体調不良やどうしたってわけがあって食べ切れない場合は仕方なく許してくれるが、特に理由もなく残してしまえば笑顔のまま鬼が降臨する。
彼女がそこまで食べ残しや飲み残しを嫌うのには、フレイヤと出会う前の過去が関係しているため、それを知っていると彼女の怒りももっともなのだ。
少しだけ熱さがなくなった紅茶を飲み干し、空になったカップをリタに渡し、部屋から出て行ったのを確認してから着替えの下着と制服を持って風呂場に行き、さっとシャワーを浴びてから着替えて荷物を持って一階に降りる。

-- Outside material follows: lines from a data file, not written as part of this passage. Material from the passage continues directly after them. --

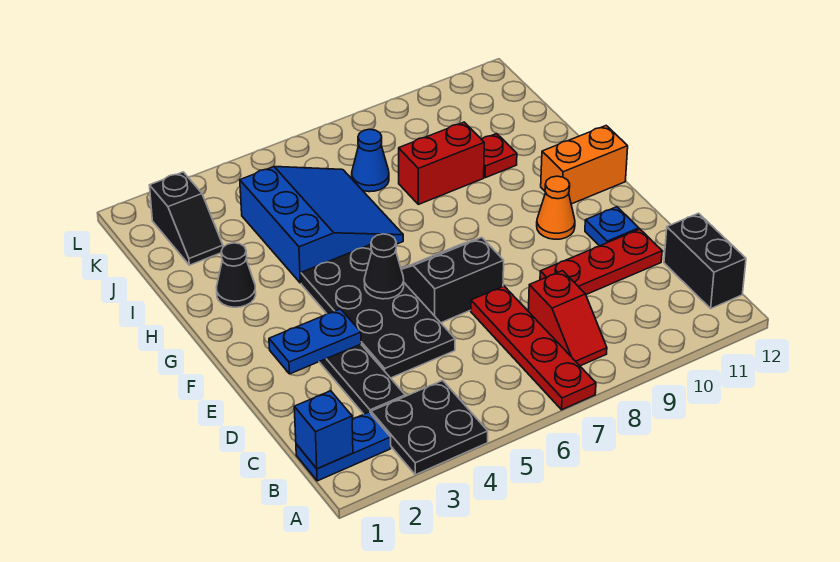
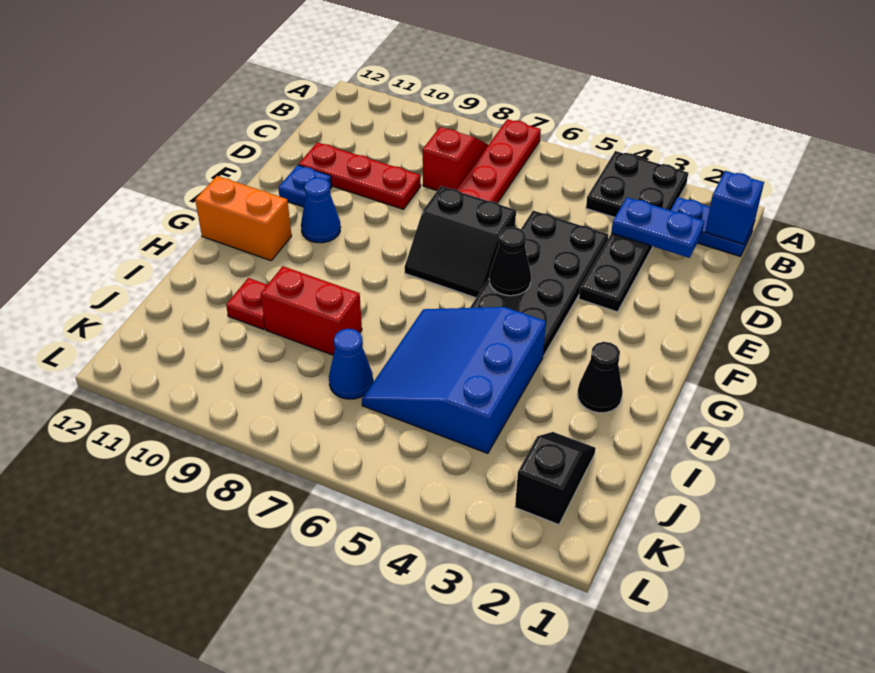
black brick B12:C12 level 1 -> none
blue plate E2:E3 level 2 -> blue plate C2:C3 level 2
orange cone F10 level 1 -> blue cone F10 level 1

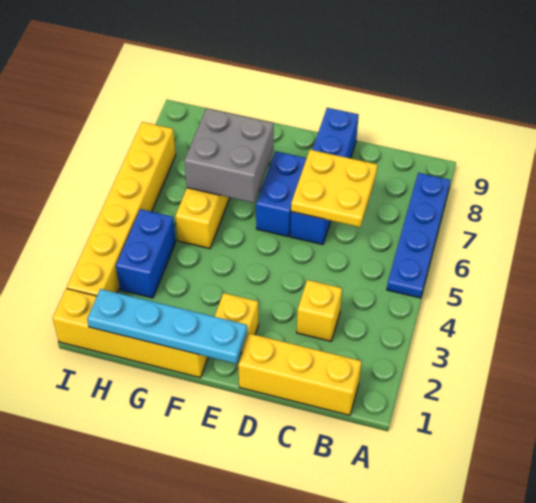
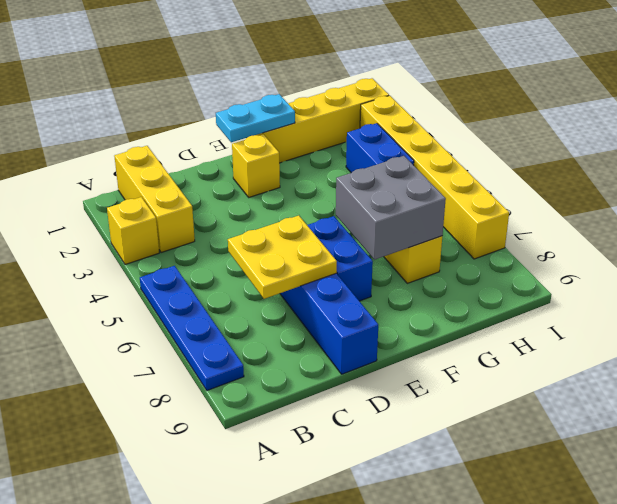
yellow brick B1:D1 level 1 -> yellow brick B1:B3 level 1
yellow brick C3 level 1 -> yellow brick A3 level 1
cyan plate E1:H1 level 2 -> cyan plate E1:F1 level 2

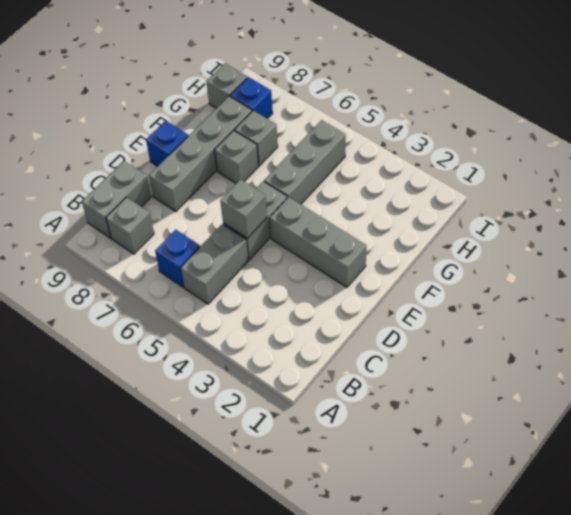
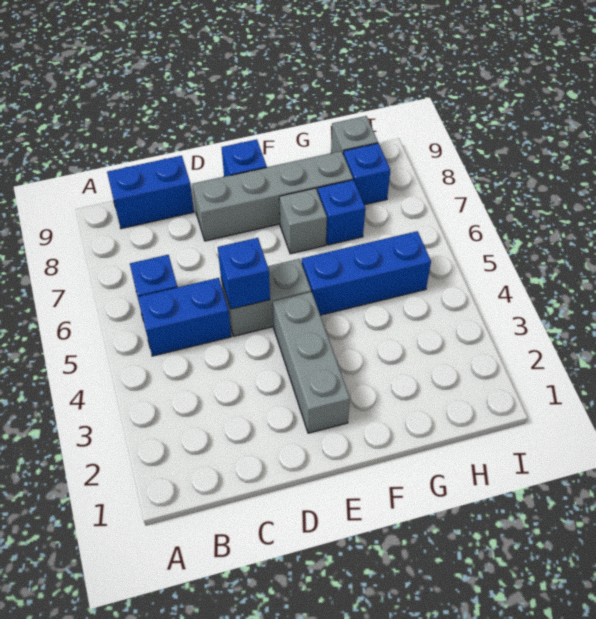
grey brick B5:C5 level 1 -> blue brick B5:C5 level 1
grey brick B8 level 1 -> none
grey brick B9:C9 level 1 -> blue brick B9:C9 level 1
grey brick D5 level 2 -> blue brick D5 level 2
grey brick F5:H5 level 1 -> blue brick F5:H5 level 1
grey brick G7 level 1 -> blue brick G7 level 1

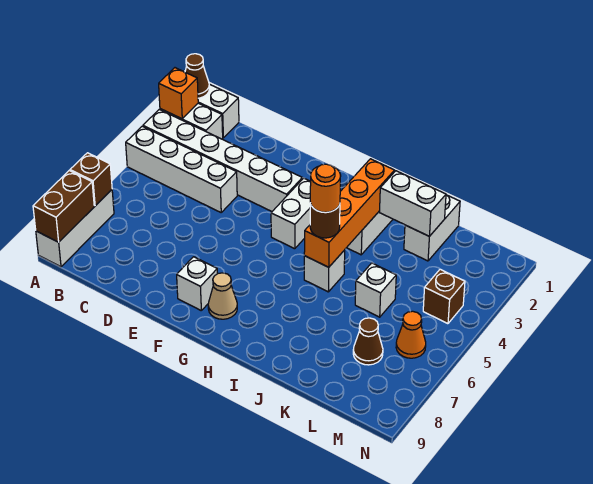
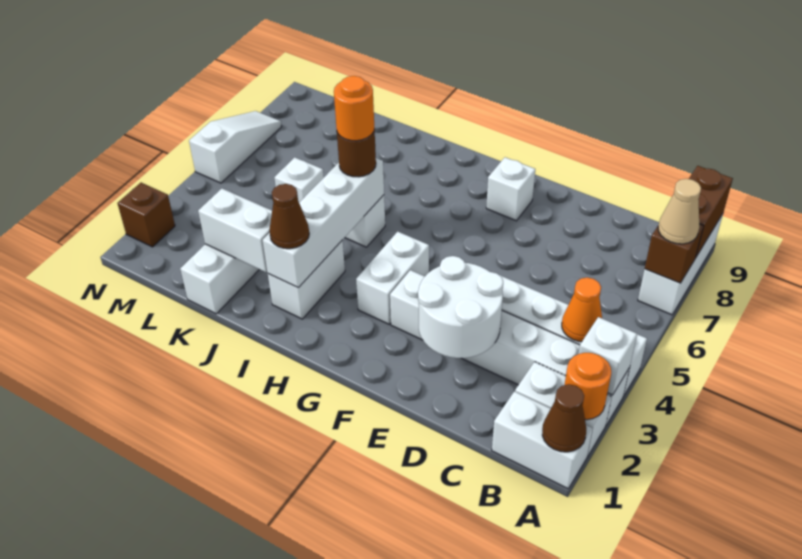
orange brick A2 level 2 -> orange round brick A2 level 2
none -> white brick A3 level 2
none -> white round brick D2:E3 level 2
tan cone G8 level 1 -> tan cone A7 level 3
orange brick I2:I5 level 2 -> white brick I2:I5 level 2
brown cone L7 level 1 -> brown cone I2 level 3
brown brick M4 level 1 -> brown brick N2 level 1
orange cone M6 level 1 -> orange cone B4 level 2
none -> white slope N5:N7 level 1 top 5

ダイニングに着くとすでに朝食がテーブルに並べられており、焼き立てのスコーンのいい香りが朝の空腹のお腹を刺激する。
鞄をリビングのソファの上に置き、食卓に着く。
「今日はきっと、学校中の生徒からの注目の的でしょうね」
いつの間に制服に着替えたリタが二人分のティーカップとブレックファストティーを持ってきて、それを淹れながら言う。
「そう考えるだけでもう頭が痛いです……」
「元々フレイヤ様は学校で人気者ですからね。今回の件でそれに拍車がかかっただけと思えばよろしいかと」
「探索者をやっていることは公言していますからね。あなたの言う通りにそう受け取ることにします。……あぁ、紅茶のいい香りで癒されます」
少しだけ遠い目をして、出された紅茶の香りを楽しむ。
身内の同情でチャンネル登録や再生数を伸ばしたくないからと、リタ以外誰も知らなかったことが、たった一週間で思わぬ形で露呈することになった。しかもあの服装と移動デバイスの翼を加えて。
今から気分が沈みそうになるが、リタの絶品朝食を食べ始めるとなんだかどうでもよくなってきたので、その時のことはその時考えようと思考放棄する。